International Coalition Demands Updated IP Protections in NAFTA
International coalition addresses NAFTA negotiators to strengthen intellectual property in new agreement.
In 1994, when the North American Free Trade Agreement came into force, Al Gore had not yet claimed his initiative created the internet, nor had Alaskan Senator Ted Stevens explained it was a series of tubes. Actually, “What is internet anyway?” was a fair question on NBC’s Today show.
Needless to say, the world has changed since then. Today e-commerce has disrupted Main Street brick and mortar stores while generating billions in value for the economy and created jobs that didn’t even exist in the 90s. Yet the NAFTA rules governing intellectual property have not kept pace with technological advances. Thieves and bad actors take advantage of the often unclear and uneven rules to steal IP, harness private data, and undermine free-market competition.
It is about time NAFTA is renegotiated. Property Rights Alliance has signed on to an international coalition letter addressed to the chief NAFTA negotiators from the U.S., Mexico, and Canada demanding they set a new “gold” standard for intellectual property protections.
The letter argues, “Beyond those envisioned in the TPP” tougher IP rights in the NAFTA region are important for many reasons: IP-intensive goods account for more than half of the trade between the three countries representing billions in value to their economies and millions of jobs; IP rights are human rights; they protect free-markets and human freedom; tougher standards spur economic growth; and they promise to usher in the next era of innovation and economic growth.

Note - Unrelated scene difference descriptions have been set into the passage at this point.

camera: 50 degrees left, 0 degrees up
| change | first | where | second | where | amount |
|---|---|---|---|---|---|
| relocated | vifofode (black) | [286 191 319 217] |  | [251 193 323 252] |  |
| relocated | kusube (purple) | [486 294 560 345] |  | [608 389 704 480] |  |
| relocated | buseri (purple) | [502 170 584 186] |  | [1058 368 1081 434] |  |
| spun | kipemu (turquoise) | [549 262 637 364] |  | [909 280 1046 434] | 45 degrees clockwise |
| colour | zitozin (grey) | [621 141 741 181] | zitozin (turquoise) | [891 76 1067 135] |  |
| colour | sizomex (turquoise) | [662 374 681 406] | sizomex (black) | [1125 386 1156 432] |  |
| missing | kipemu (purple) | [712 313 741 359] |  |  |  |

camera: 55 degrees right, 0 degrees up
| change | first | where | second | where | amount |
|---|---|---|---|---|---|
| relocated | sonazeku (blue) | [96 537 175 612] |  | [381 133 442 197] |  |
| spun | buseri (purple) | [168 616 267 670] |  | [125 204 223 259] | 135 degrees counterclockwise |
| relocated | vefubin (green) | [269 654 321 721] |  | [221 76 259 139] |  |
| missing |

Lastly, the letter warns the negotiators not to accept “balance” or other novel and untested experiments that would use IP rights as a means to an end. Rights are an end in themselves. Ideas that weaker protections in certain industries can create greater market access while also continuing to incentivize innovation are preposterous.

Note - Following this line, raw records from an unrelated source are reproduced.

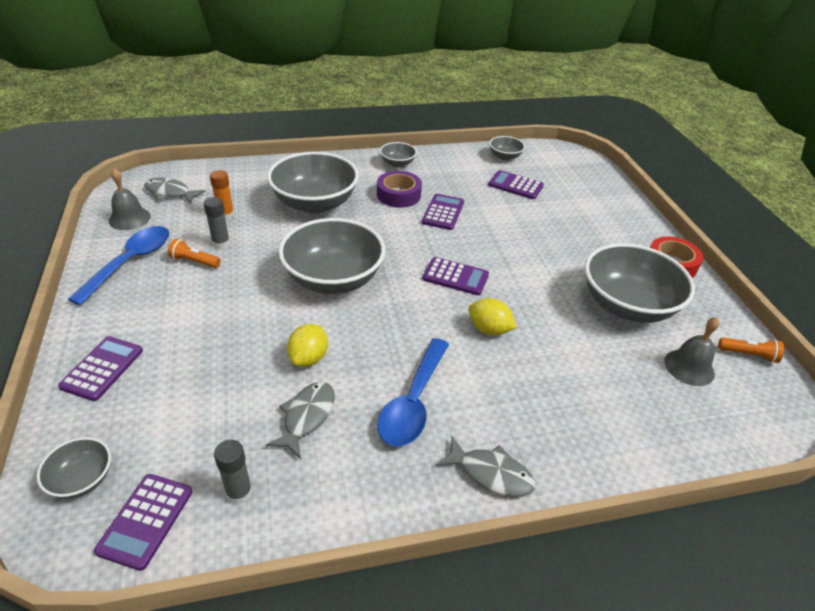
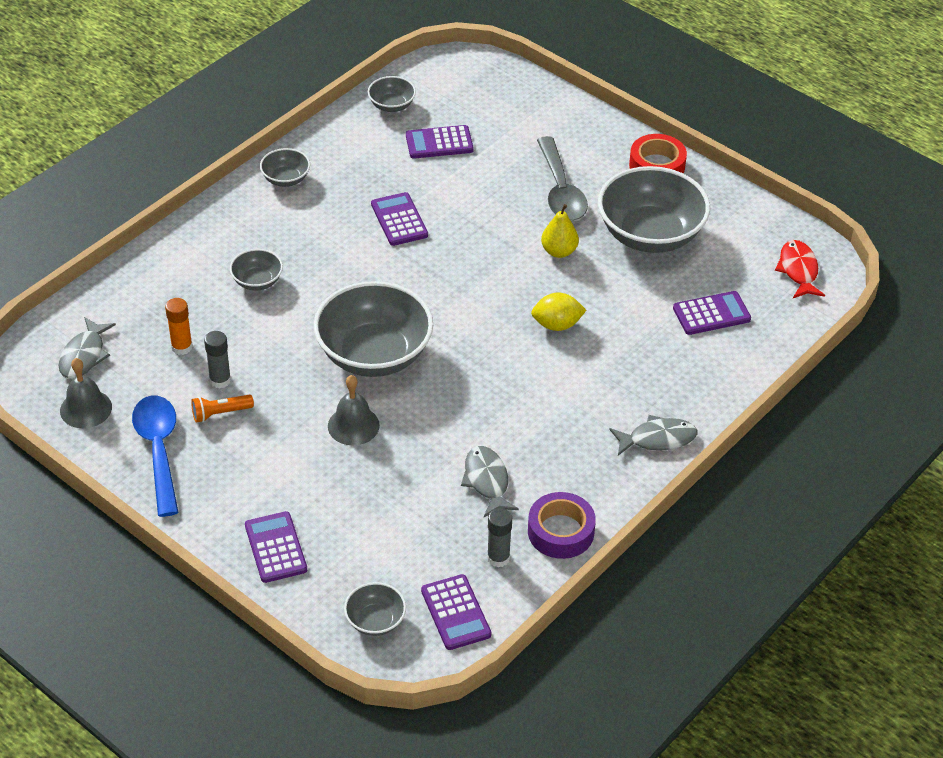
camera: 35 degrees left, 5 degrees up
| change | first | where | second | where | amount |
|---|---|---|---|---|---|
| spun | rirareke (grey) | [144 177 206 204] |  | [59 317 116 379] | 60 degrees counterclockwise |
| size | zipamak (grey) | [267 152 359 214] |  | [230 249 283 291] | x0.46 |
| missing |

The evidence is clear. Countries with the strongest IP protections have the most dynamic economies, are responsible for the most inventions and creative works, and enjoy an income per capita 13 times greater than those with the weakest protections – allowing even their poorest citizens access to the most essential goods. While countries with weak IP protections suffer. Their inventors emigrate, their artists are unable to make a living on their talents, and their economies are stagnant.
PRA and our coalition partners look forward to a new NAFTA with updated IP protections that will set a new global standard.